Aside from him, it seems to me that YouTube is being underutilized by writers. There are a fair number of clips in which popular authors give interviews or readings, but that’s about it, as far as I can tell. One of the more popular videos I’ve seen is They’re Made Out Of Meat, an adaptation of a short story by Terry Bisson. This video has at least 100,000 views on YouTube. When you consider that most American fiction magazines have circulations of fewer than 15,000 (usually much fewer), and that each story in them is probably actually viewed by only a fraction of that, 100,000 views on YouTube looks pretty significant. (Though of course, there’s no guarantee that any of the YouTube viewers will take an interest in the author. But you never know.) |
One other author who’s doing something interesting with YouTube is David Barr Kirtley, an extremely talented young writer who … hey, wait! That’s me again! Oh well, it’s my article, I can put my face in as many times as I want to. Besides, I’m running out of material. Anyway, I wanted to post something on YouTube relating to my fiction, and a live action short film is a little too ambitious for me right now, so I put together a little “video picture book” treatment of the first scene of my short story “Save Me Plz.” It’s an experiment. Hopefully it’ll pique people’s interest and then they’ll go and read the whole story. This is something I think most authors could do. I taught myself the software and did the graphics and everything in a few days. The fact that after only a few hours my video started showing up on YouTube as one of the top results for “short story” is a testament to how little there currently is on YouTube of a literary nature.
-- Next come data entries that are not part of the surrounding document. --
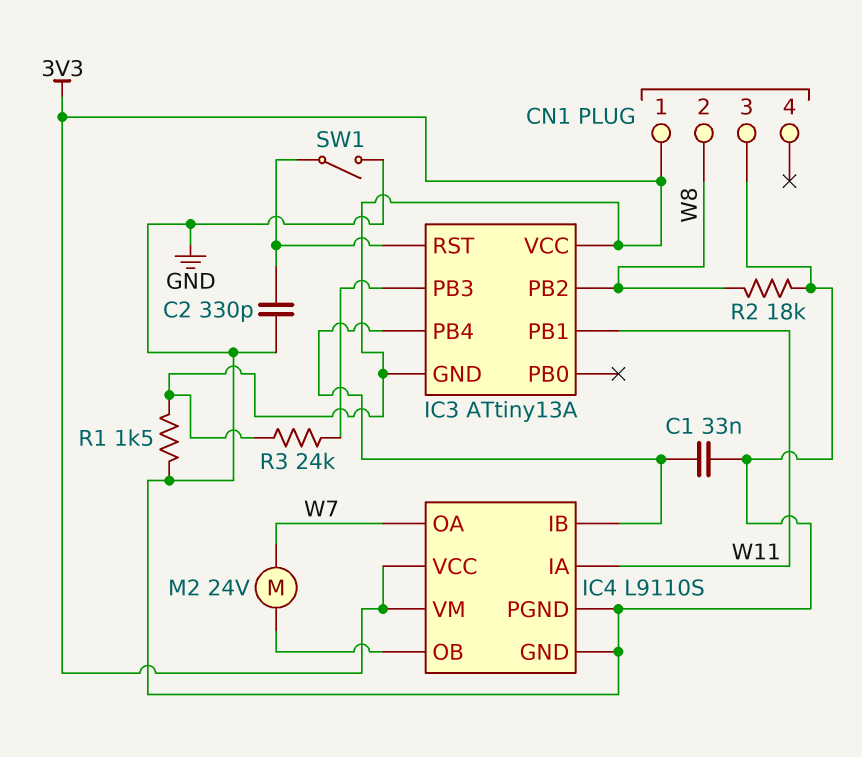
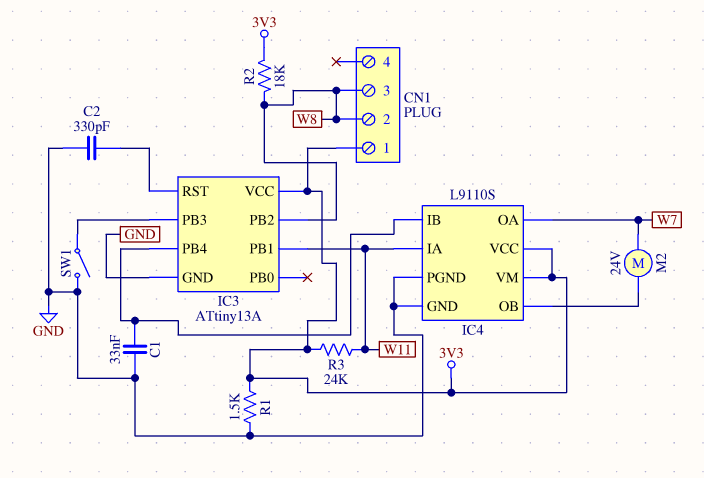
CN1 pin 3: GND -> W8
IC3 pin GND: 3V3 -> GND
R2: 18k (GND, W8) -> 18k (3V3, W8)
R3: 24k (3V3, IC3/PB3) -> 24k (3V3, W11)
SW1: switch (GND, IC3/RST) -> switch (GND, IC3/PB3)

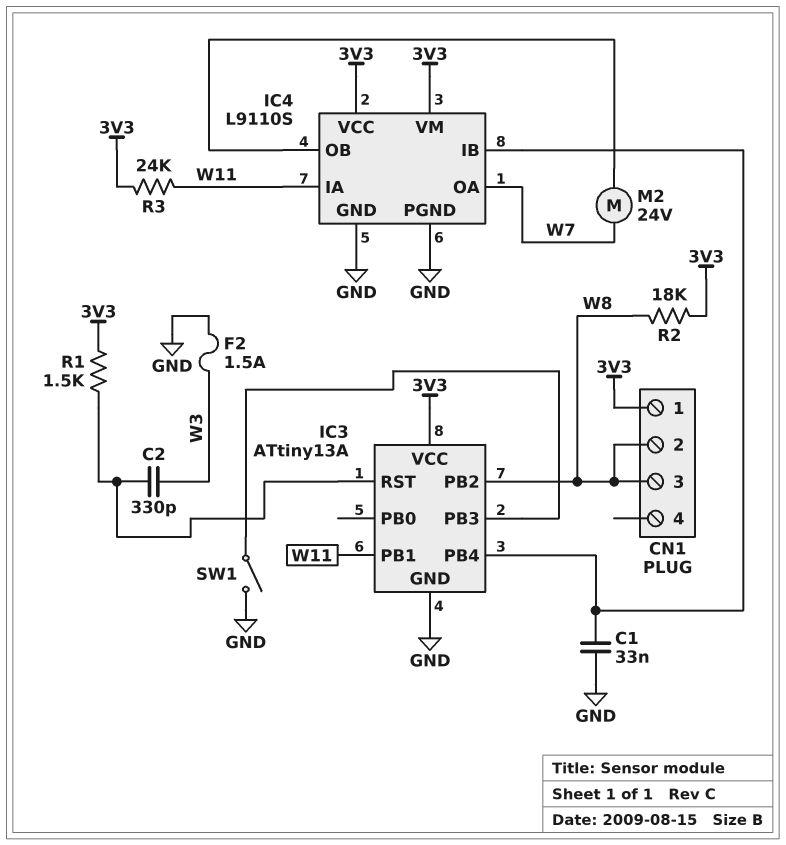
C2: 330pF (GND, IC3/RST) -> 330pF (IC3/RST, W3)
F2: none -> 1.5A (GND, W3)
R1: 1.5k (3V3, GND) -> 1.5k (3V3, IC3/RST)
Well, that’s about everything I can think of right now about what fiction writers should know about the publicity potential of the internet. I hope you’ve enjoyed this little article. If you have any feedback, you can find my contact info over at www.davidbarrkirtley.com. Thanks! |
Lynn Barry says
I learned about your blog via the TCBOYLE.COM site.
Thanks for the useful information.
Lynn
Catullus says
Thanks for relaying information about getting “known”; the publishing industry seems to be changing fast and individual writers seem now to have more options to get their work read. Gonna put you on my “favorites” list…
Rob Darnell says
Thanks for writing this. There’s a couple ideas here that I’m thinking to try. I’ve always been uptight about posting any of my fiction online. Now I’m thinking that I might blog an occasional short story, for fun and to see how it’s received.
It now occurs to me that maybe I’ve been taking this writing thing a little too seriously and it might do me some good to lighten up and relax about it.